Chattanooga Times Free Press

U.S.-expelled Haitians fuel fights to Latin America

- BY JULIE WATSON, GISELA PEREZ DE ACHA, KATIE LICARI, TRENTON DANIEL AND PATRICIA LUNA

SANTIAGO, Chile — With jokes, upbeat Caribbean music and vacation scenes of sun-kissed beaches and palm trees, Haitian influencer­s on YouTube and TikTok advertise charter flights to South America.

But they are not targeting tourists.

Instead, they are touts for a thriving, little-known shadow industry that is profiting from the U.S. government sending people back to Haiti, a country besieged by gang violence.
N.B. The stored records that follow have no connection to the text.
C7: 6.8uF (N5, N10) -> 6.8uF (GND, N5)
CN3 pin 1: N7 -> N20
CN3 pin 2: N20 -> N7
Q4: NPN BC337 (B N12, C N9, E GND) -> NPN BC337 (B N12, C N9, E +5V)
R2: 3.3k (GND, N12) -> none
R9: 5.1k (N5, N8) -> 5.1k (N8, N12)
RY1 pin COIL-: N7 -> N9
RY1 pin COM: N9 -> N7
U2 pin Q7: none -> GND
More than a dozen South American travel agencies have rented planes from low-budget Latin American airlines — some of them as large as 238-seat Airbuses — and then sold tickets at premium prices. Many of the customers are Haitians who had been living in Chile and Brazil before they made their way to the Texas border in September, only to be expelled by the Biden administra­tion and prevented from seeking asylum. They are using the charter flights to flee Haiti again and return to South America.

Rodolfo Noriega of the National Coordinato­r of Immigrants in Chile said Haitians are being exploited by businesses taking advantage of their desperatio­n. They “are at the end of a chain of powerful businesses making money from this circuit of Haitian migration,” he said.

The thriving business model was revealed in an eight-month investigat­ion by the Associated Press in partnershi­p with the University of California, Berkeley’s Human Rights Center and its Investigat­ive Reporting Program.

Haitians sick of the deprivatio­ns of their island home resettled in Chile or Brazil, many after Haiti’s catastroph­ic 2010 earthquake. Then, last fall, struggling as the pandemic hit local economies and beset by racism, thousands decided to make their way to the Texas border town of Del Rio. There, they ran afoul of a public health order, invoked by the Trump administra­tion and continued under the Biden administra­tion, that blocks migrants from requesting asylum.

Authoritie­s returned them not to South America, where some of their children were born, but to their original homeland — Haiti.

Some interviewe­d by the AP said they feared for their lives there and wanted to return to South America. But airlines had stopped direct commercial flights from Haiti to Chile and Brazil during the pandemic; their remaining option was the charters.

The flights from Haiti became a lucrative business as restrictio­ns aimed at controllin­g the spread of the coronaviru­s decimated tourism, according to the travel agents. Planes arrive empty to Haiti but return to South America full.

From November 2020 until this May, at least 128 charters were rented by travel agencies in Chile and Brazil for flights from Haiti, according to flight tracking informatio­n, online advertisem­ents matching the flights to agencies and other independen­t verificati­on by the AP and Berkeley.

Since taking office in January 2021, the Biden administra­tion has sent more than 25,000 Haitians back to Haiti despite warnings from human rights groups that the expulsions would only contribute to Haiti’s travails and feed more Haitian migration to Latin America and the U.S.

Some who took charter flights back to South America have headed north again on the network of undergroun­d routes that wind through Central America and Mexico and that ultimately lead to the United States, according to immigratio­n attorneys, advocates and interviews with dozens of Haitians.

Many of the Haitians go back to Chile and Brazil, rather than places close to the U.S. like Mexico, because they have visas and other legal paperwork to get into those countries. And having lived there, they can find jobs quickly to make money for the trip north.

Some, like Amstrong Jean-Baptiste, also have children who were born in South America. The 33-year-old father of two said he spent $6,000 on a harrowing trip from Chile to Texas, only to be sent back to Haiti.

He said he had knives pulled on him, forged rivers that carried others away to their deaths and encountere­d highway robbers. In the end, he said the Haitians were handcuffed and “treated like animals” by U.S. immigratio­n authoritie­s. He said his son caught pneumonia in the immigratio­n detention center.

As he waited in Port-auPrince for a charter flight back to Santiago, news from northern Chile underscore­d why he wanted to go to the United States in the first place: A demonstrat­ion against immigrants drew thousands of protesters who turned violent and destroyed the belongings of migrants living in a camp.